Ordinateur : les promesses de l'aube quantique
Longtemps resté une simple idée de physicien, l'ordinateur quantique, qui promet de révolutionner le calcul, devient une réalité de plus en plus tangible. Dans quelques années, les premières machines capables de surpasser les ordinateurs classiques devraient faire leur apparition.
Lire un résumé →L'ordinateur quantique, imaginé par Richard Feynman dans les années 1980, devient progressivement une réalité industrielle avec l'engagement de géants comme Google et IBM. Contrairement aux bits classiques (0 ou 1), les qubits exploitent deux phénomènes quantiques clés : la superposition (être dans plusieurs états simultanément) et l'intrication (deux qubits liés physiquement). Ce parallélisme massif permettrait de traiter en une seule étape ce qu'un ordinateur classique traite séquentiellement.

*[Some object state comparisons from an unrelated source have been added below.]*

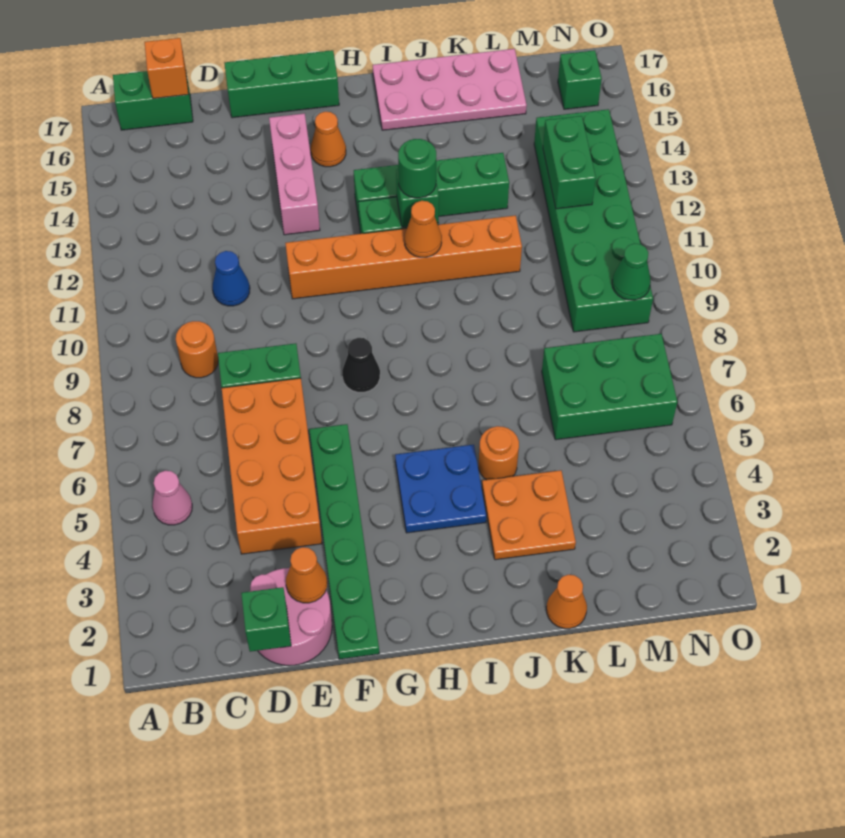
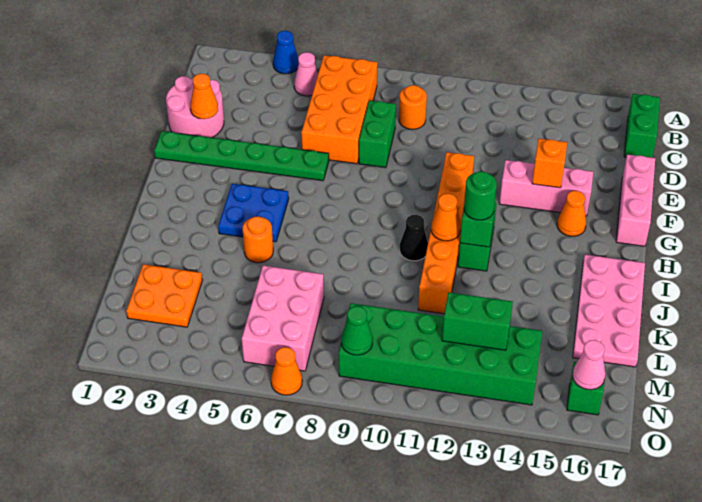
orange brick C17 level 2 -> orange brick F14 level 2
green brick D1 level 2 -> none
orange brick D4:E7 level 1 -> orange brick B6:E7 level 1
blue cone D11 level 1 -> blue cone A4 level 1
green brick E17:G17 level 1 -> pink brick E17:G17 level 1
black cone G8 level 1 -> black cone I10 level 1
green brick H13:K13 level 1 -> none
orange plate J3:K4 level 1 -> orange plate L2:M3 level 1
orange cone K1 level 1 -> orange cone O7 level 1
green brick L6:N7 level 1 -> pink brick L6:N7 level 1
none -> pink cone N16 level 2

Dès les années 1990, des algorithmes quantiques majeurs ont été proposés et validés mathématiquement. L'algorithme de Peter Shor (1994) factoriserait en minutes des nombres que les ordinateurs classiques mettraient des milliards d'années à décomposer, menaçant ainsi la plupart des systèmes cryptographiques actuels. L'algorithme de Lov Grover (1997) accélèrerait la recherche dans les bases de données. Des progrès expérimentaux ont suivie : portes logiques à deux qubits avec des ions (2003), factorisation de 21 par voie photonique (2012).
Le principal défi reste cependant la construction d'ordinateurs quantiques avec suffisamment de qubits—au moins un millier pour des applications pratiques—tout en préservant leurs propriétés quantiques durant le calcul. Les physiciens testent diverses approches : atomes, ions, photons et circuits supraconducteurs.